Imagine the scene. A customer’s been on the phone complaining about the service they’ve had from my office – and I know he’s right. It’s happened before, and I’ve complained about it myself.

Immediately I’m annoyed. I thought we’d resolved this issue, and now I’m getting it in the neck because someone’s cocked up again. So I phone and speak to the assistant concerned. She’s already spoken to the customer and had time to plan her defence, which is more like an attack. Things escalate and, within seconds, so do our voices.

Realising I’m getting nowhere, I ask for her supervisor. It doesn’t go down well, but she hasn’t got a choice.

I’m put on hold, and it feels like I’m kept there for ages, especially as I dwell on the fact that I’ve told my customer I’ll sort it out and come back to him pronto. My stress levels are rising.

Eventually, the supervisor comes on and I realise why I’ve been waiting so long. The assistant’s got her side of the story in, emphasising my unreasonable attitude. So, he’s already backing her up before I have chance to explain how we’re letting a customer down. Cue a repeat of raised voices and rising frustration. Until the phone goes dead.

“Curses!” I think to myself (or words to that effect). Because, of course, I think it was deliberate. Ready to rip someone’s head off, I begin to dial again. But then I stop, leaving the handset on my desk.

I pace the room. My mind’s whirling, a mixture of anger at the office staff and worry about losing the customer. But at least I’ve realised my approach isn’t working. That’s why the phone’s off the hook. I need to get myself in the right frame of mind.

Some weeks earlier, I’d read How to Win Friends and Influence People by Dale Carnegie. Although I’d read it recently, I still needed to refresh myself on some points. I quickly found the relevant chapters and read them both. Twice.

By the time I’d finished reading, I was much calmer. Time to pick up the phone.

“Don’t know what happened there,” I said to the supervisor. “Just seemed to lose the connection. I’m sure you’ve been trying to call me back, but I think something was wrong with my line.”

Me taking the blame – and if he had hung up on me, he could hardly contradict my story without making himself look bad.

“On the plus side, it’s given me time to think and I’m sorry I over-reacted. Perhaps when we’ve finished talking, you could put me through to Jane so I can apologise to her as well.”

I won’t bore you with the rest of the conversation. Suffice it to say that my new attitude, and the techniques picked up from a book published in 1936, led to the problem being resolved and our customer continuing to support me the rest of the time I worked for that company.

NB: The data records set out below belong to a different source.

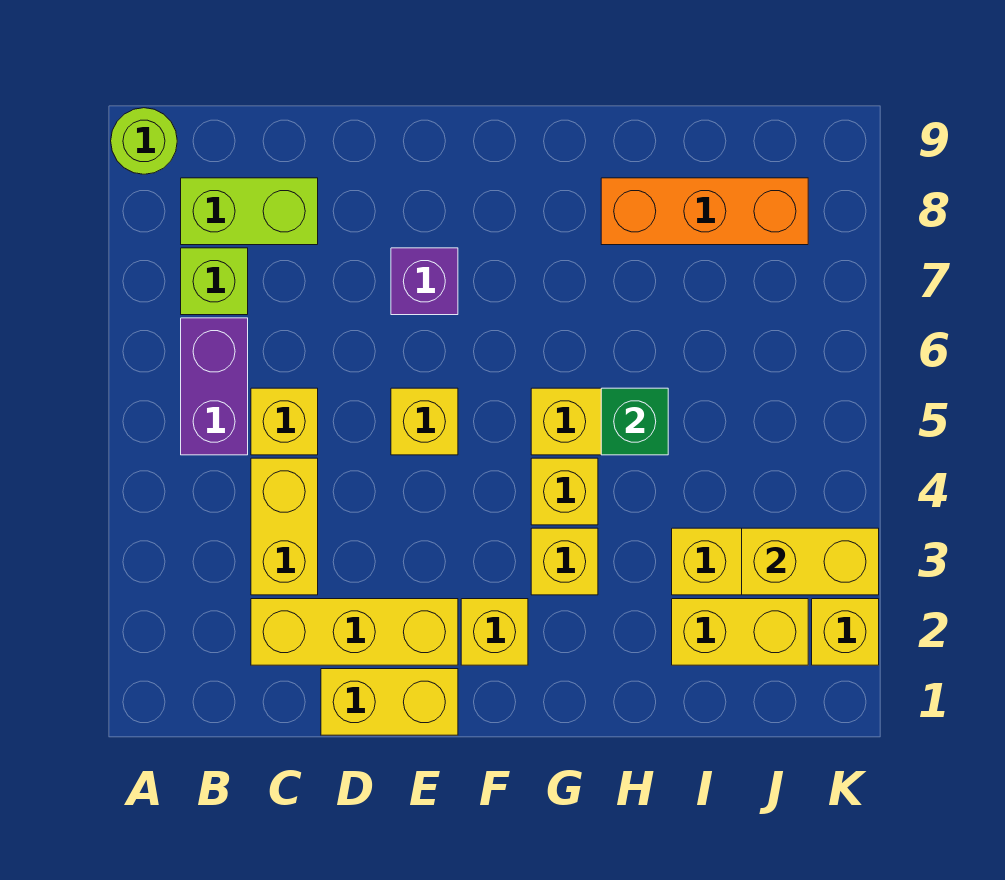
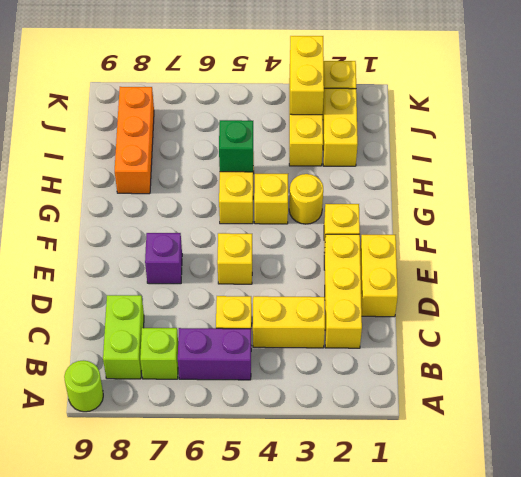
yellow brick G3 level 1 -> yellow round brick G3 level 1

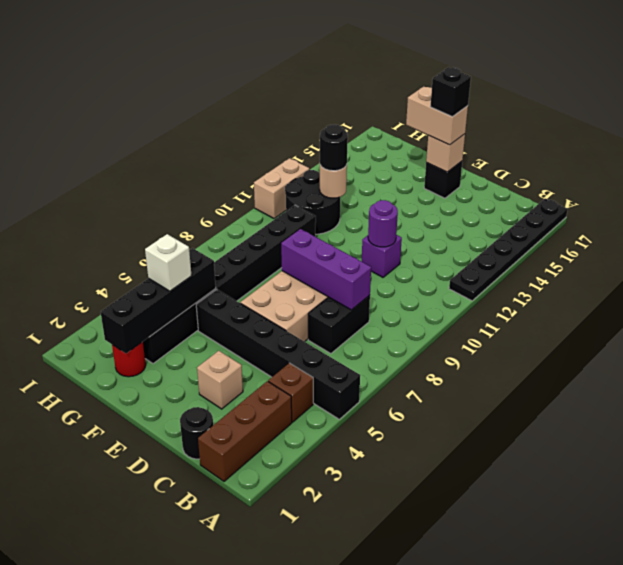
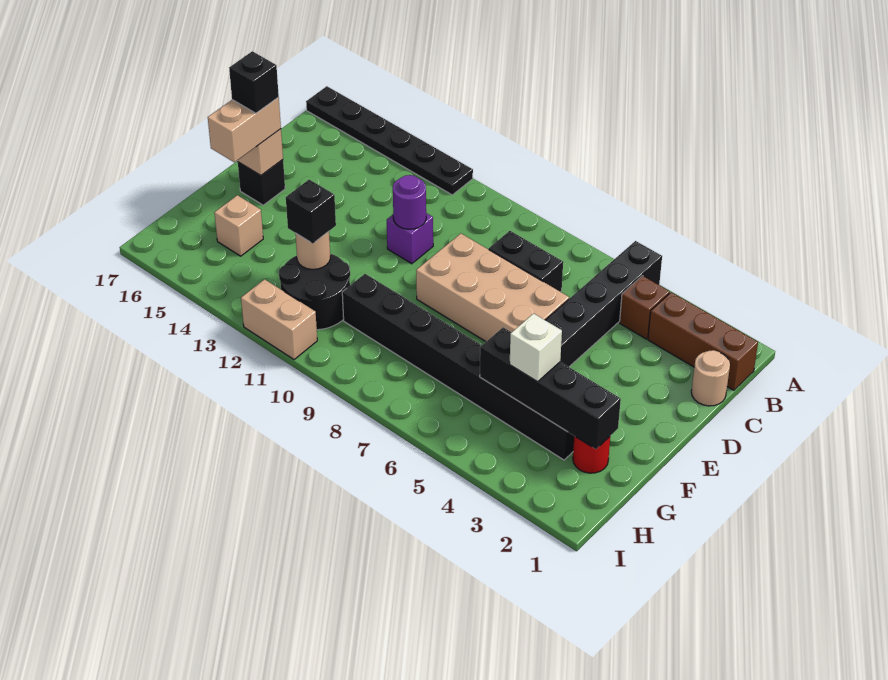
black round brick C1 level 1 -> tan round brick C1 level 1
purple brick C8:E8 level 2 -> none
tan brick D3 level 1 -> tan brick G15 level 1
black round brick G12 level 3 -> black brick G12 level 3

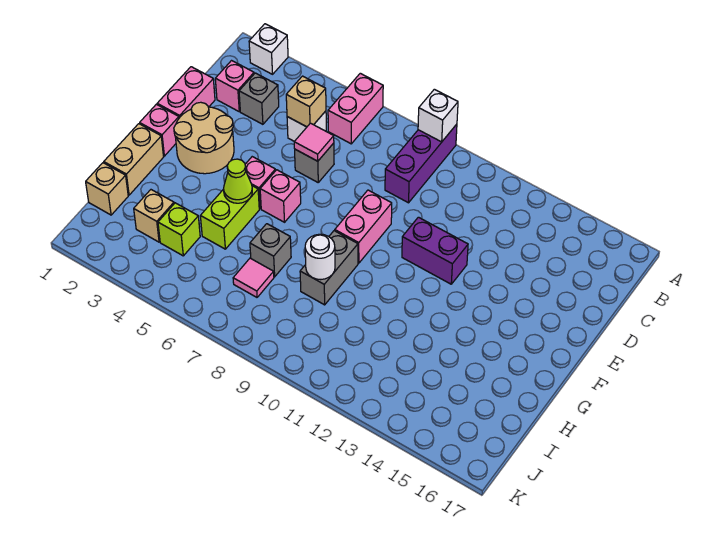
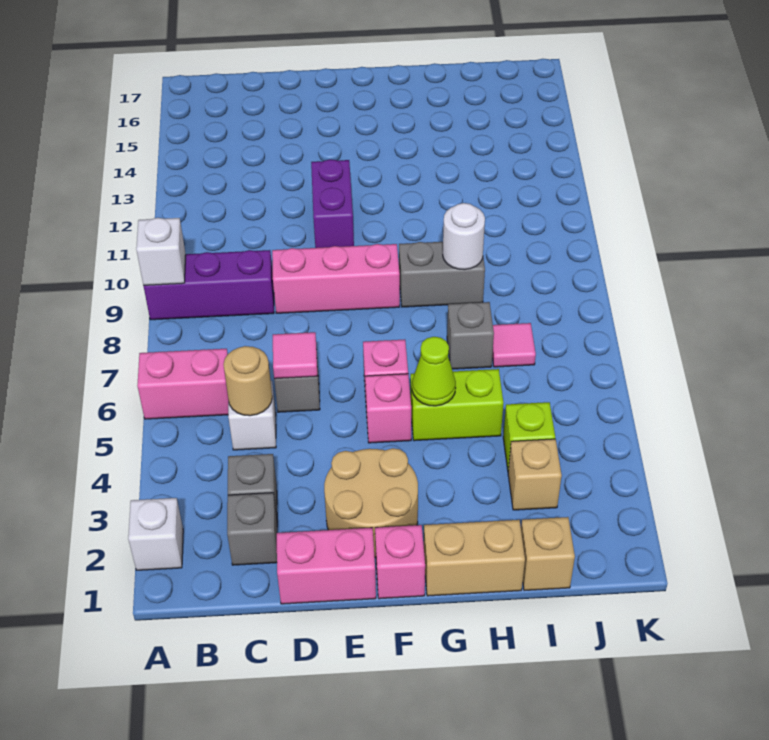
pink brick C2 level 1 -> grey brick C2 level 1
tan brick C5 level 2 -> tan round brick C5 level 2
pink brick E9:F9 level 1 -> pink brick D9:F9 level 1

The obvious lesson I learnt was not to immediately jump in with guns blazing. More than that, although it wasn’t something I’d caused, I had an opportunity to take time out and consider the most effective way of solving the problem for everyone concerned. Because being right doesn’t always win the battle.

Now, when something feels out of control, I do my best to step back a little. It’s good to put distance between yourself and the problem. Be patient and you often reach the solution much quicker.

Oh, yes, and make sure to have a copy of How to Win Friends and Influence People. This book had such an effect on me, I even reference it in my novel, Ravens Gathering. I think everyone should read it once. You see, once I’d read it, I realised it’s a book to keep forever. I hope you’ll feel the same way too.